Reports from several laboratories have suggested that interleukin 6 (IL-6) may play a role in the process of bone resorption. We have extended these studies by examining the role of IL-6 in fetal rat long bone (FRLB) resorption stimulated by a variety of agents, including parathyroid hormone (PTH); 1,25 dihydroxyvitamin D3 (1,25(OH)2D3); interleukin 1 (IL-1); tumour necrosis factor alpha (TNF-α) and lipopolysaccharide (LPS). This model of bone resorption does not require the generation of osteoclasts in order to elicit a resorptive response and allowed us to assess whether IL-6 can directly affect osteoclastic bone resorption.
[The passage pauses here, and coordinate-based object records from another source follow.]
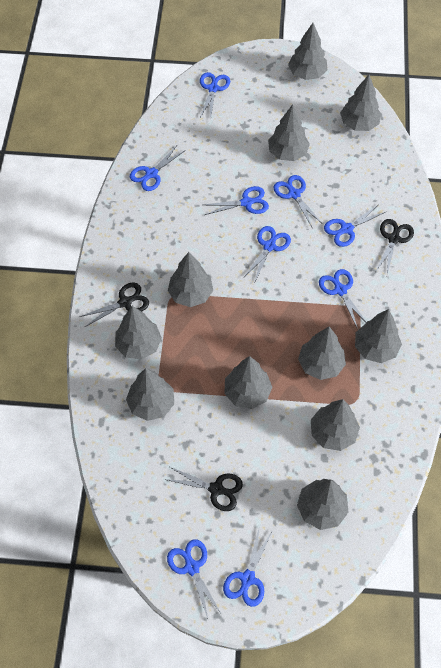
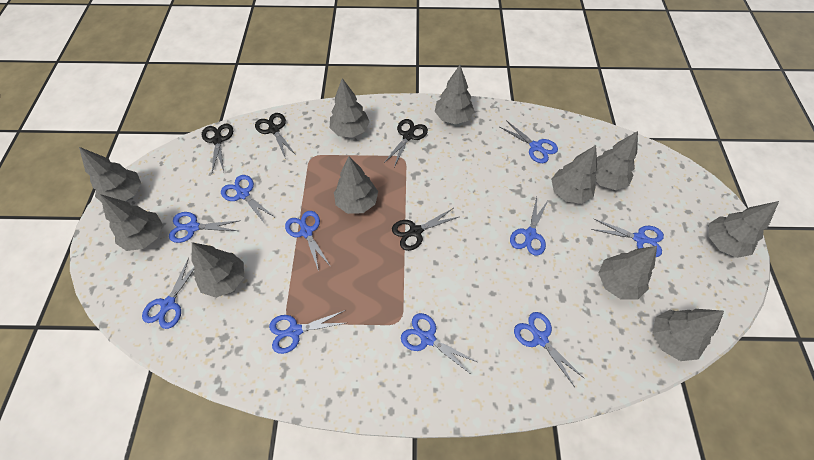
black scissors: 3 -> 4
blue scissors: 9 -> 10

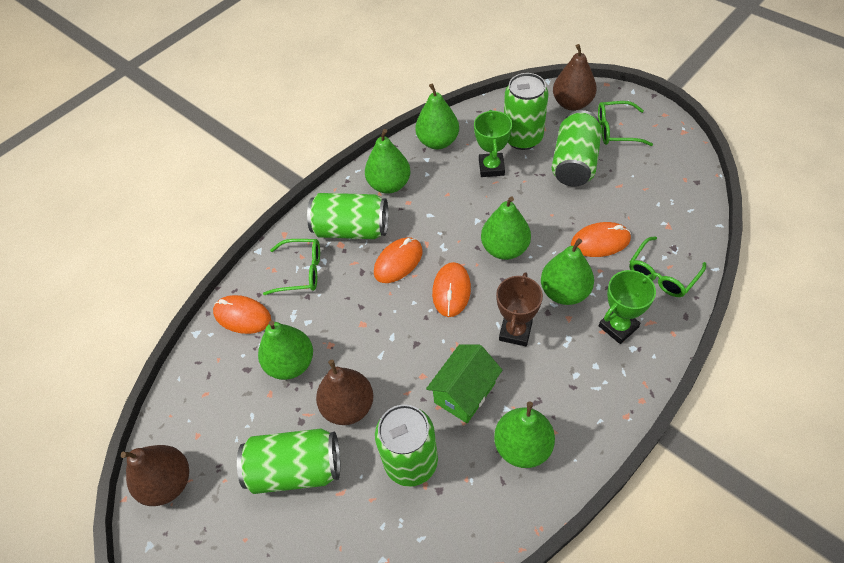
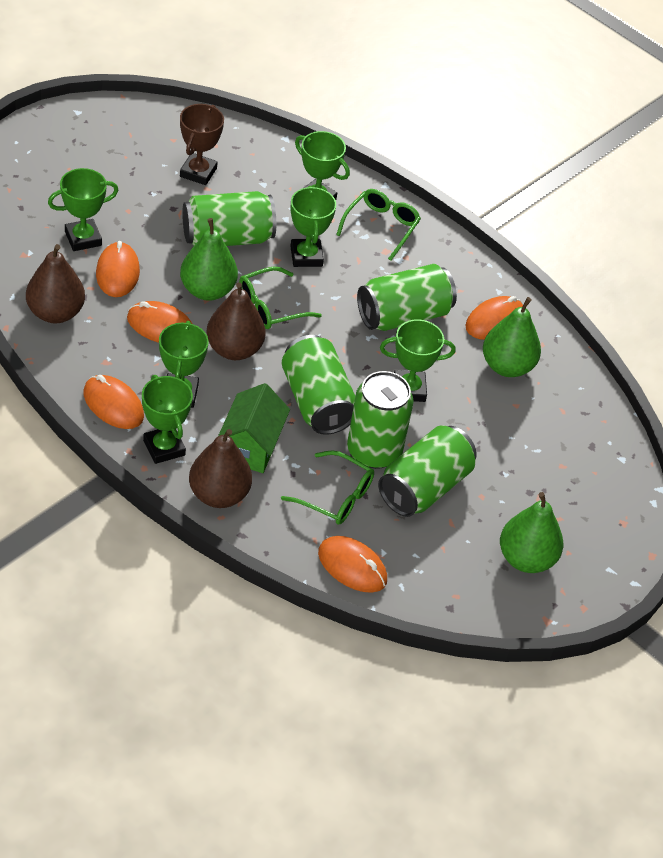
green pear: 6 -> 3
green trophy: 2 -> 6
orange mouse: 4 -> 5

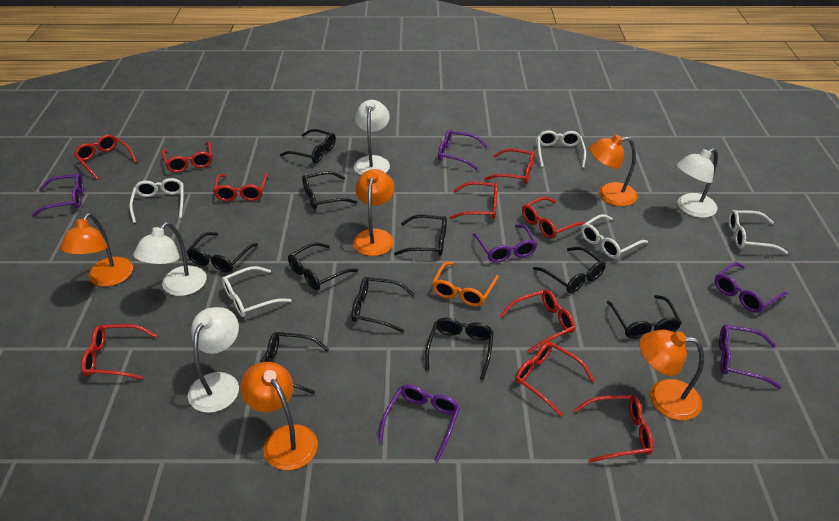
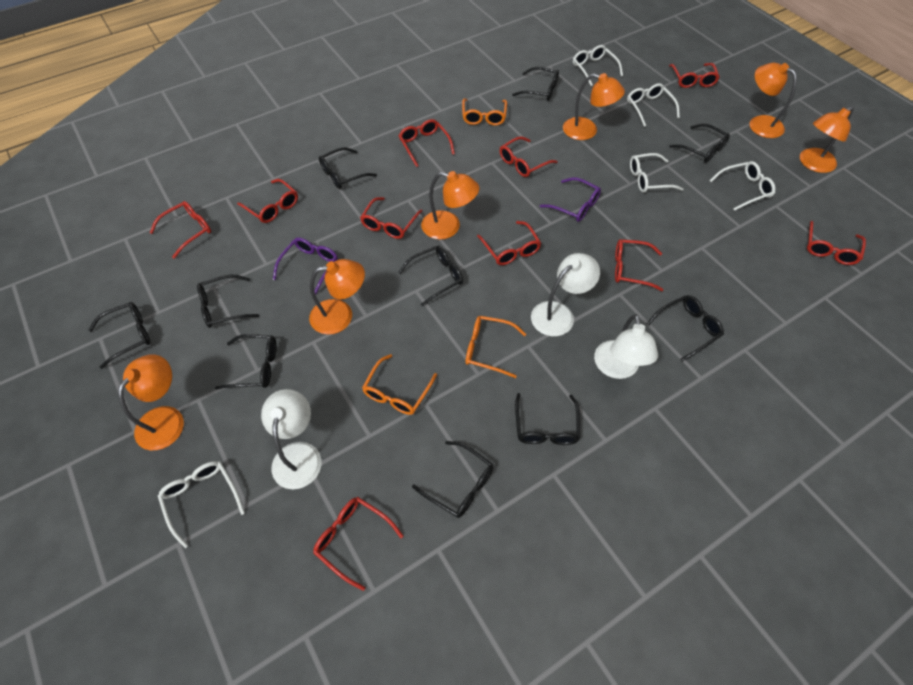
orange glasses: 1 -> 3
orange lamp: 5 -> 6
purple glasses: 6 -> 2
white lamp: 4 -> 3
We confirmed previous studies which showed that exogenous recombinant murine or human IL-6 does not stimulate bone resorption and demonstrated that IL-6, when added prior to the addition of parathyroid hormone, caused a significant but somewhat variable inhibition at 120 hours. Exogenous PGE2 stimulated both IL-6 production and resorption in FRLB cultures in a concentration-dependent manner. Endogenous production of IL-6 in fetal rat long bone (FRLB) cultures was stimulus dependent and generally correlated with prostaglandin E2 (PGE2) levels in the same cultures. However, endogenous IL-6 production did not correlate with the extent of bone resorption, except when IL-1 and PGE2 were used as stimuli. Addition of indomethacin and diclofenac to IL-1 stimulated cultures demonstrated that both the IL-6 production and bone resorption were largely PGE-2 dependent. Neutralizing anti-IL-6 antibodies inhibited IL-6 activity in FRLB cultures but did not affect bone resorption, even in the IL-1 stimulated cultures. Taken together, these data suggest that, in general, IL-6 produced by fetal rat long bones correlates with prostaglandin production and is not directly related to resorption in FRLB cultures, irrespective of the stimulus employed. However this does not exclude the possibility that IL-6 may be involved in the maturation or differentiation of osteoclasts. © 1994.